People seem to get excited (right or wrong) when they see the short position is a high % of float, i.e. that there are so few available shares that there's bound to eventually be a short squeeze. I have a question on this assumption: if the float is 10 million shares, couldnt shorts have 2 accounts by the same broker, in one account they are short even 20 milllion shares, and the other account they are long 20 million shares (i.e. they have sold to themselves) without any decrease in the 10 million float? If so, the shorts can & probably do deceive longs into believing they are in danger, when they really aren't--and the longs end up buying at real high prices before they are in for a big surprise. Agree?
Not sure where I originally found this tidbit, but it's interesting: "Short interest as percentage of float is one measure of the market's outlook on a given stock; a higher short interest ratio indicates more pessimism, because a higher proportion of a company's total float has already been sold short. The short interest and short ratio can be deceiving, however, when a company has many convertible securities outstanding and is perceived to be at risk, because convertible and options arbitrageurs will often sell the stock short to manage risk with their long positions in these other instruments. Technicians (Technical Analysts) interpret this ratio contrary to one's initial intuition. Because short sales reflect investors' expectations that stock prices will decline, one would typically expect an increase in the short-interest ratio to be bearish. On the contrary, technicians consider a high short-interest ratio bullish because it indicates potential demand for the stock by those who previously sold short and have not covered the short sale. A technician would be bullish when the short interest ratio approached 5.0 and bearish if it declined toward 3.0.â
with off exchange dark pools, who can be confident of the true short interest.. why should 2 accounts make any difference since shares must be borrowed from inventory to sell short, no matter where it sits. now naked short selling (an industry upon itself in Canada) is always hanging around. I haven't heard of a naked short interest prosecution to hit the papers. the SEC is nowhere to be found on the issue.
There are many games in the stock market but I don't think this is one of them. What you described is much more easily accomplished by naked shorts. They start shorting a weak company, get longs excited about the lower prices and possibility of short squeezes. Then they naked short some more! Flooding the market with endless shares in exchange for real cash. The hope is you will ruin any chance the company has at raising capital via stock sales and will eventually go bankrupt so the shares never have to be re-bought. Of course if the company has a strong business model and real profits, naked shorting would ultimately fail. This is why naked shorting should be legal!

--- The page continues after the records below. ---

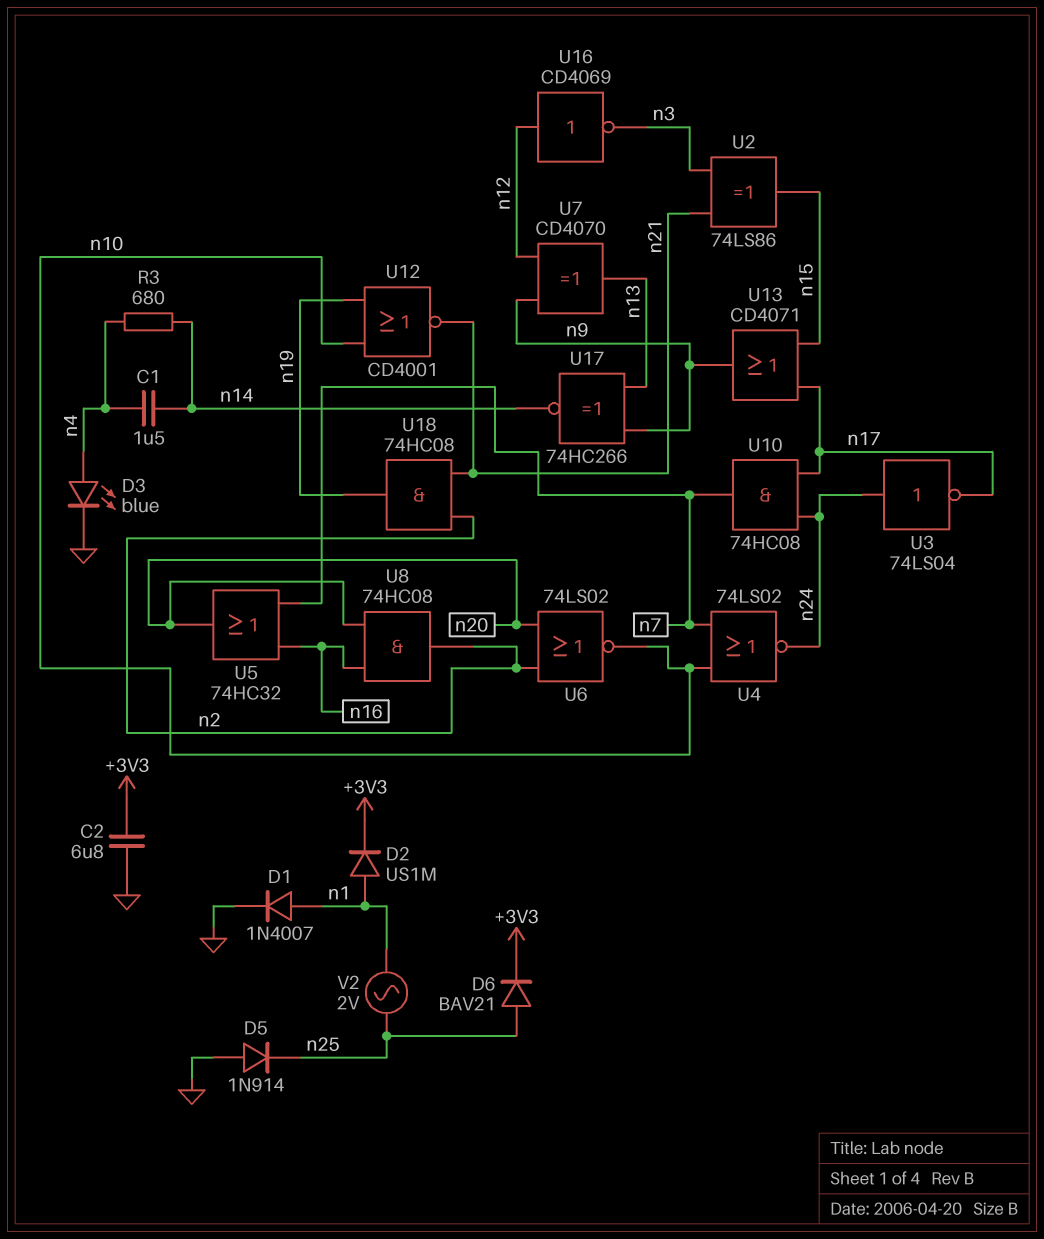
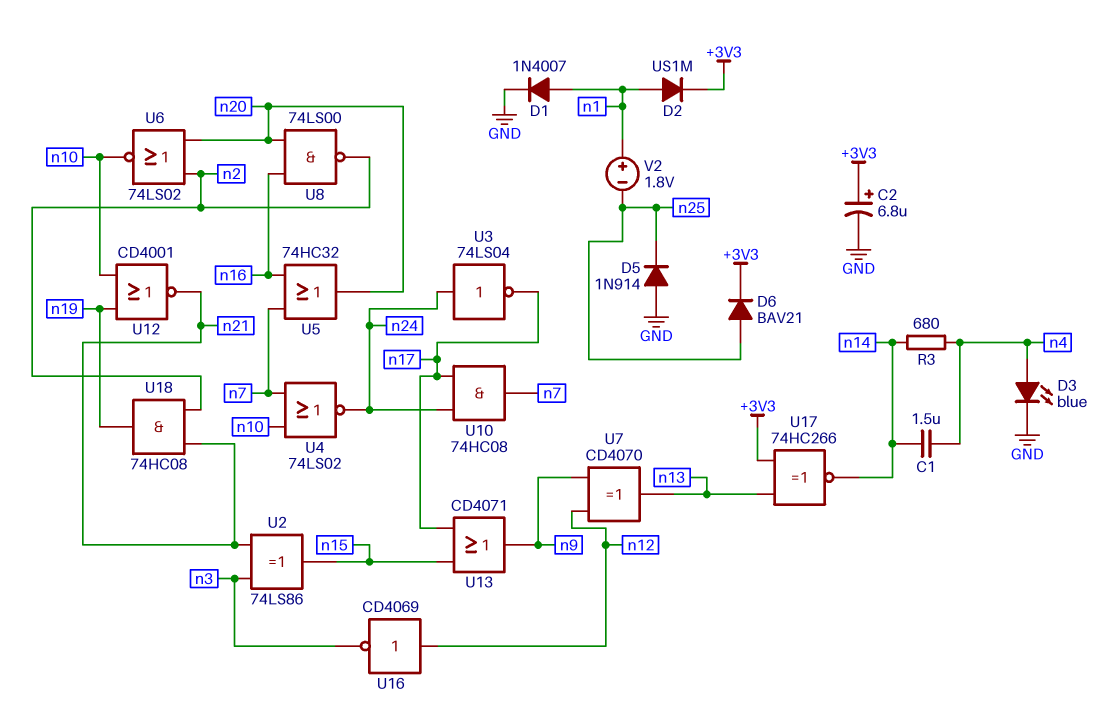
C2: 6.8uF (+3V3, GND) -> 6.8uF (plus +3V3, minus GND)
U8: AND 74HC08 (in n16, in n20, out n2) -> NAND 74LS00 (in n16, in n20, out n2)
U17: XNOR 74HC266 (in n9, in n13, out n14) -> XNOR 74HC266 (in +3V3, in n13, out n14)
V2: AC 2V (n1, n25) -> 1.8V (plus n1, minus n25)

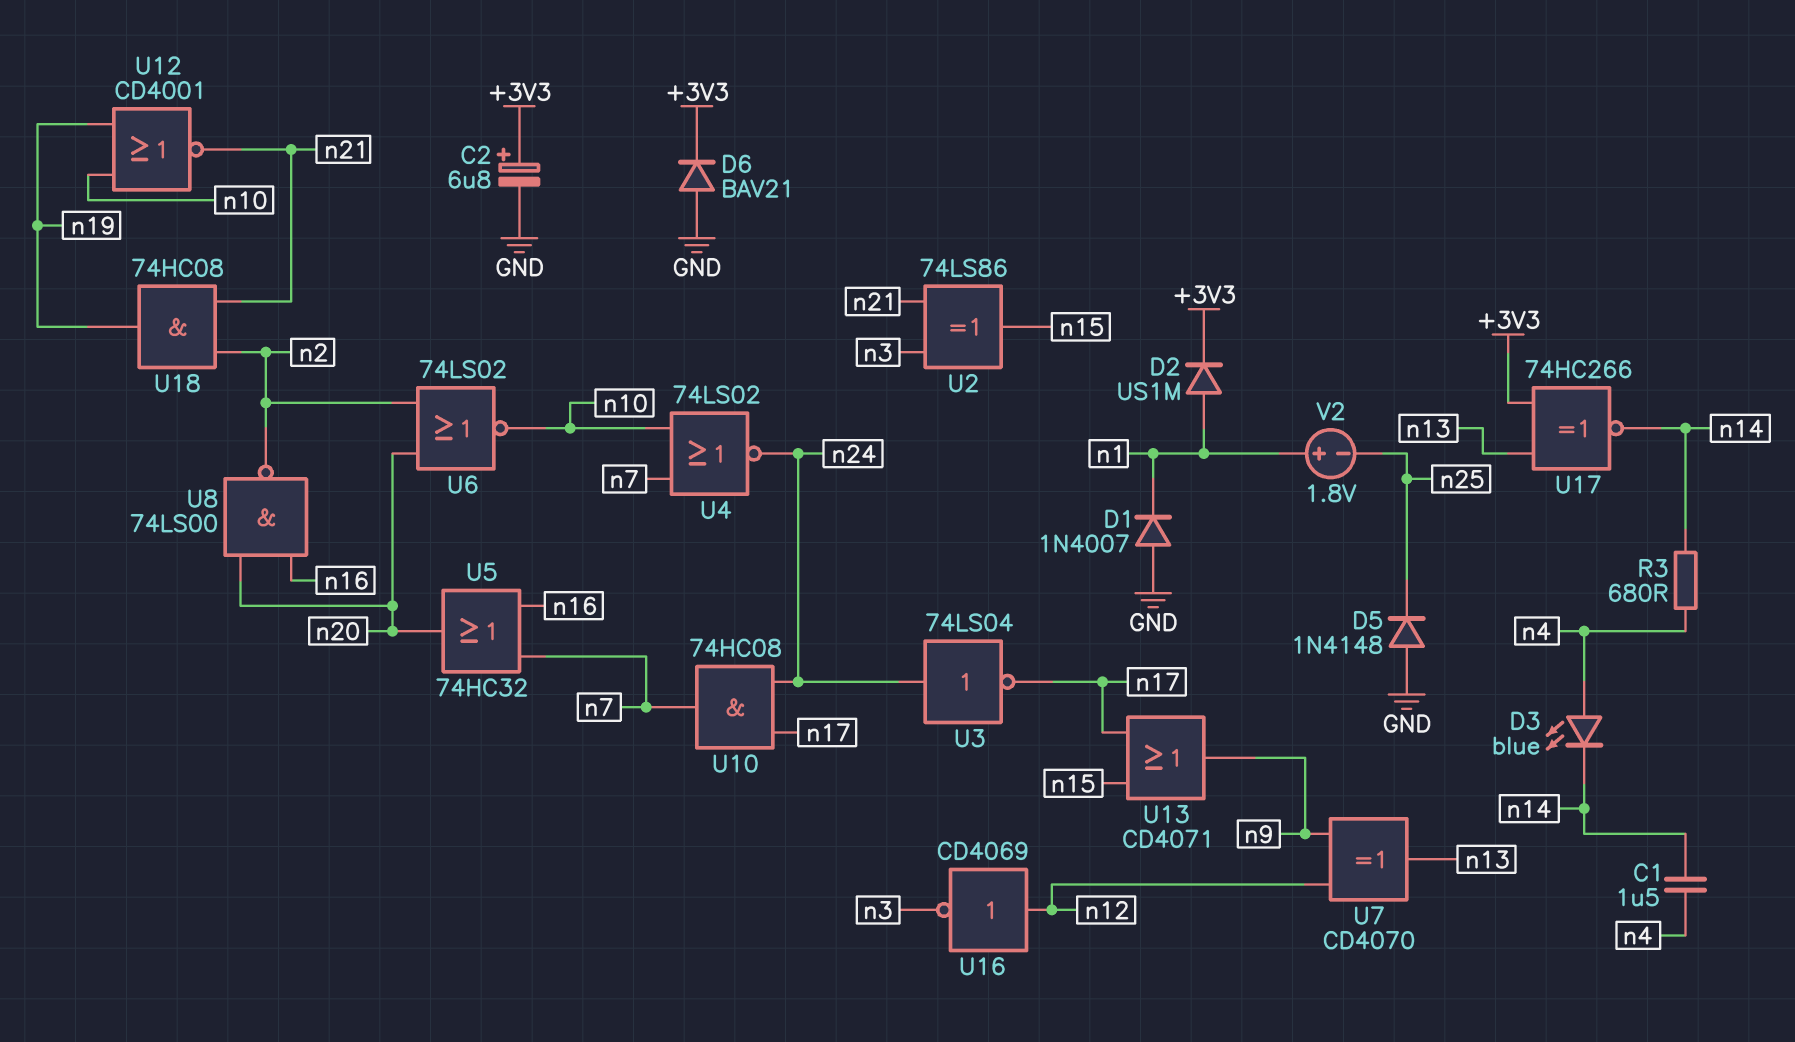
D1: diode 1N4007 (A n1, K GND) -> diode 1N4007 (A GND, K n1)
D3: LED blue (A n4, K GND) -> LED blue (A n4, K n14)
D5: diode 1N914 (A GND, K n25) -> diode 1N4148 (A GND, K n25)
D6: diode BAV21 (A n25, K +3V3) -> diode BAV21 (A GND, K +3V3)

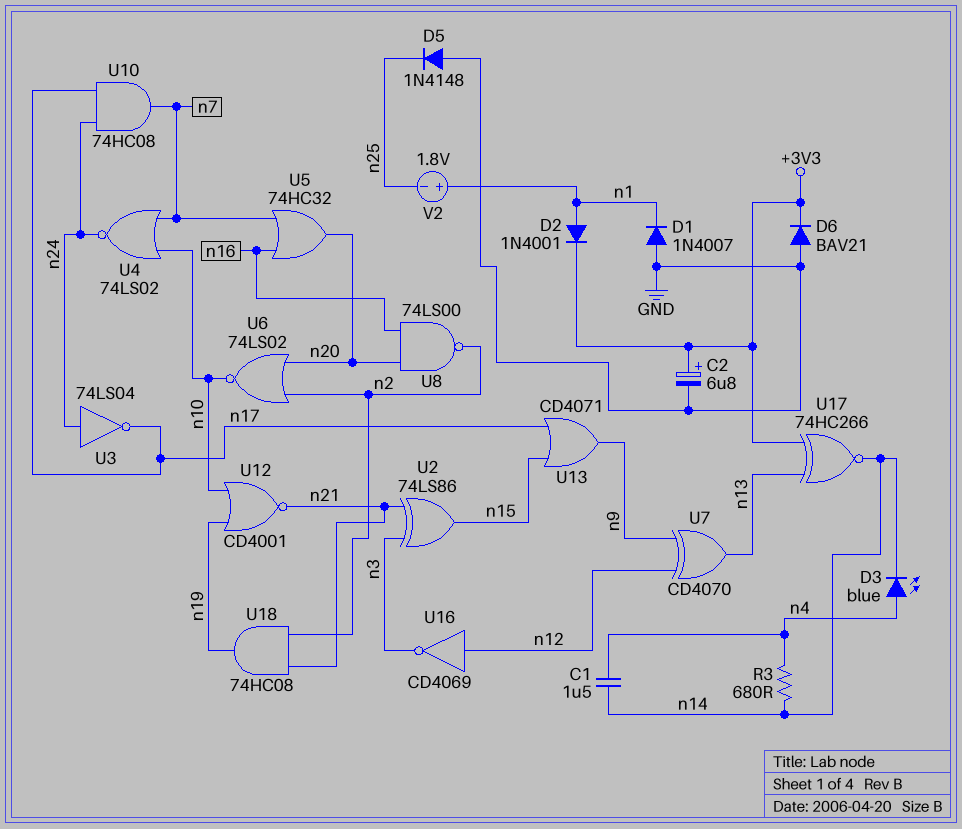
D2: diode US1M (A n1, K +3V3) -> diode 1N4001 (A n1, K +3V3)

Ask yourself this: Is the situation described above any different technically then 2 individuals, one with a long and the other with a short position? From the brokers, and therefore market standpoint, theres no difference between the situation described and 2 individuals with different direction of positions. Unless both positions were used from the same pool of cash, it is most likely indistinguishable and therefore irrelevant in theory, since its no different from a hedging position within the stock.
Actually, you are right, there is no difference between the both, and therefore my point becomes bigger. If there are 10 million shares float, it is possible to borrow against that 10 million shares, which now means people can buy 20 million shares, which then enables another 10 million short, which means 30 million longs, etc. etc. I.e. 10 million float can have 30 million shorts and NO naked shorts at all!! The condition is of course that the shorts are able to locate by which broker the shares are located so they can be borrowed against. And since the shorts typically hire the specialist to work in conjuction with them (i.e. prime brokerage services) and the speciliast is privy to know where the shares are being held (e.g. Timber Hill, Penson, etc.), then it seems to me one certainly must be careful (even by a strong stock) to not get too excited about big shorts relative to float.
cant find the reference, but I believe a Canadian company tried a buyout for all the shares (60 million) of company X and 80 million shares were tendered... the hazards of naked short selling.. the extra 20 million shares and the holders had to be wondering...
One of the great short selling stories is from 1993 about LTV. "No, the Chicago Stock Exchange doesn't like Leon Greenblatt--and it's not just because of his, well, unconventional personal style. Three years ago, at age 33, Greenblatt did something that brought down upon him the kind of regulatory wrath--a $6 million fine--that is usually reserved for insider traders and penny-stock peddlers. Greenblatt provoked the Chicago exchange's ire during an audacious arbitrage play on the shares of bankrupt steelmaker LTV Corp. Greenblatt sold more LTV stock than actually existed, replacing it with cheap warrants--and reaping a $27 million profit in 22 trading days. So far, he has gotten away with it--and won a little-noted legal victory in the ongoing war between longs and shorts. In LTV, Scattered found a huge anomaly: The company had announced a plan of reorganization under which its existing stock would be replaced by new stock. Stockholders received warrants entitling them to purchase some of the new stock at a price of about 3.2 cents per share. Even after the plan was confirmed, the old stock traded at an average of 18 cents. Since the warrants greatly outnumbered the existing shares, Scattered kept selling stock and buying warrants until it had sold 180 million shares--58 million more than existed."
It doesn't really matter. The key to finding a short squeeze is high short interest and a rising price pattern. If the stock is falling like a rock, the shorts are typically right and will support their conviction.